S'agissant de ce qu'il est convenu d'appeler l'enseignement de la morale, convenons ensemble que, pour de multiples raisons, les institutions qui transmettaient ces valeurs sont aujourd'hui décrédibilisées et que ces valeurs elles-mêmes sont désormais mouvantes, en écho au développement du multiculturalisme dans notre société. De nombreux jeunes confondent leur identité personnelle et leur appartenance à un groupe : il est essentiel de les aider à construire leur propre identité, dans le respect de leurs différentes appartenances, et à développer leur esprit critique. Cette construction doit avoir pour objectif de faire émerger chez chacun une exigence d'universel ; c'est le rôle de l'école.
Concernant le rôle des collectivités territoriales, notre rapport insiste sur les synergies nécessaires entre les établissements et les territoires.

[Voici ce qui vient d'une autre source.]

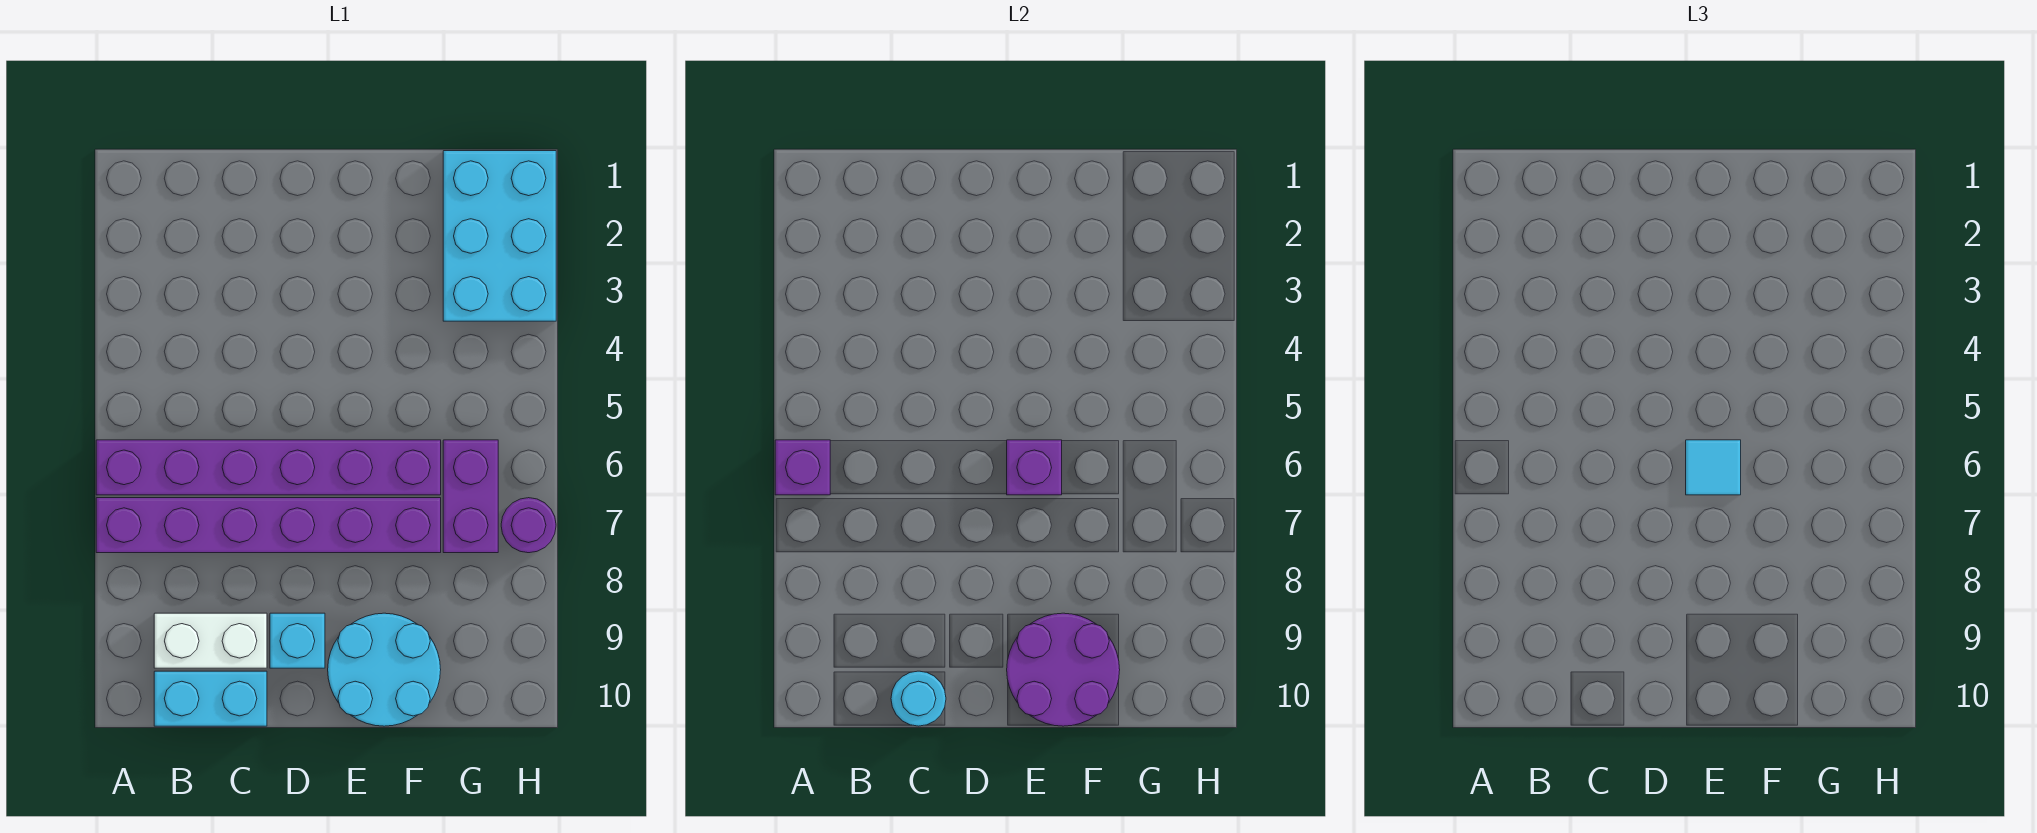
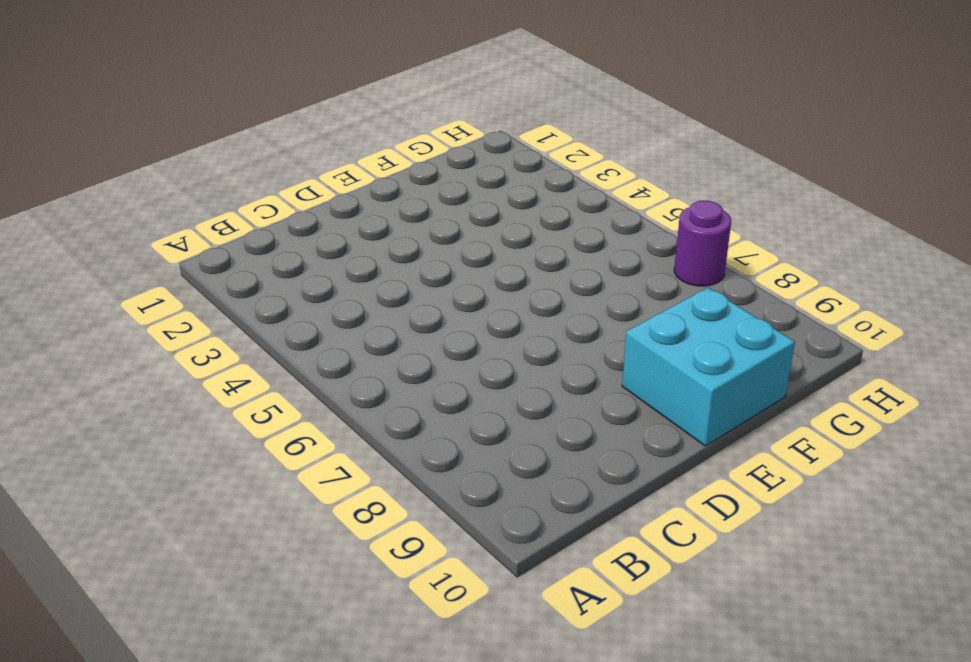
cyan brick E9:F10 level 1 -> cyan round brick E9:F10 level 1
none -> purple brick A6:F6 level 1
none -> purple brick A7:F7 level 1
none -> white brick B9:C9 level 1

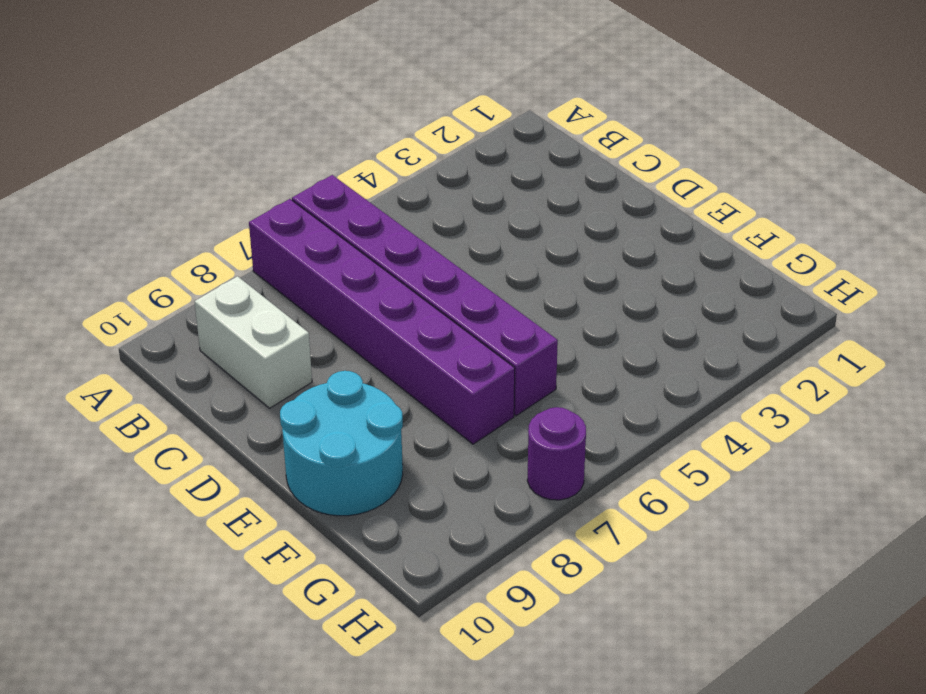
none -> cyan brick B10:C10 level 1
none -> cyan brick D9 level 1
none -> cyan brick G1:H3 level 1

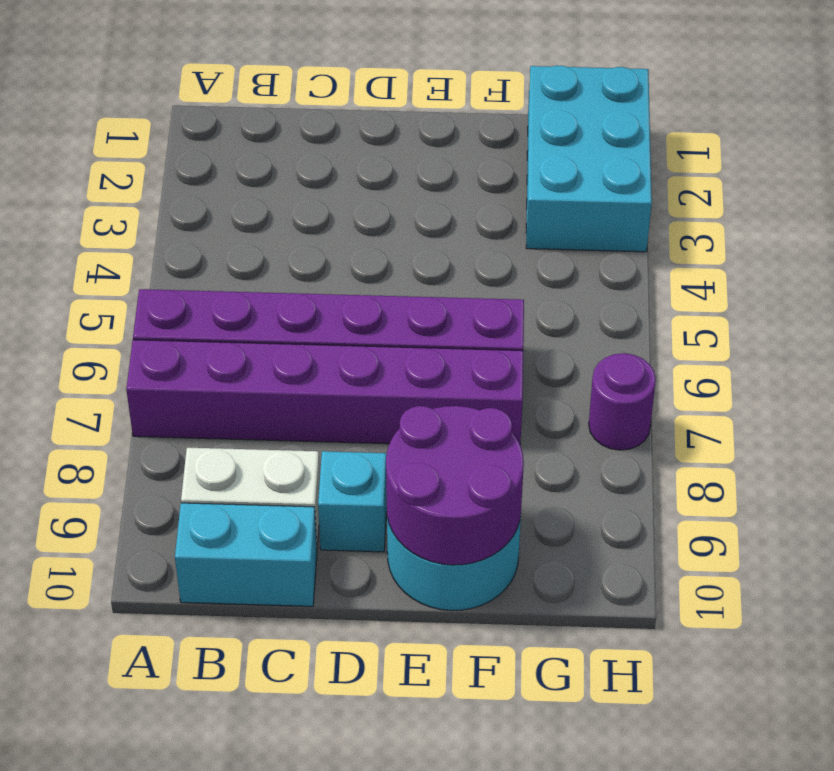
none -> purple brick G6:G7 level 1
none -> purple brick A6 level 2
none -> cyan round brick C10 level 2

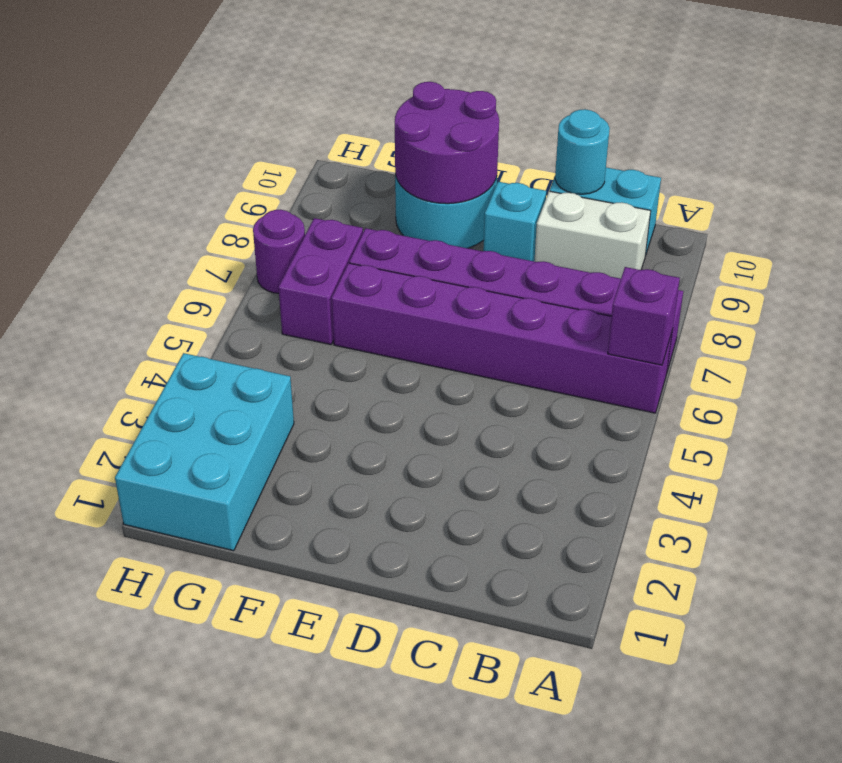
none -> purple brick E6 level 2
none -> cyan tile E6 level 3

Au-delà des cinq à six heures passées quotidiennement dans l'établissement, le jeune a une vie de quartier, de commune. Il s'agit donc de réfléchir à un temps éducatif global pour l'aider à grandir et à évoluer en dehors du strict cadre scolaire. Certaines cultures disposent ainsi qu'« il faut tout un village pour élever un enfant », ce qui, je vous l'accorde, est très éloigné de notre modèle éducatif républicain centralisé. Oui, confier ce temps éducatif aux collectivités territoriales, c'est accepter les différences et les variations entre les territoires, mais je crois qu'il convient de faire confiance aux acteurs locaux pour lutter contre les inégalités qu'ils constatent mieux que quiconque sur leur territoire. En revanche, ils ne pourront assumer cette nouvelle mission sans aide, tant financière qu'en matière d'ingénierie éducative, comme l'a récemment rappelé l'Association des maires de France (AMF).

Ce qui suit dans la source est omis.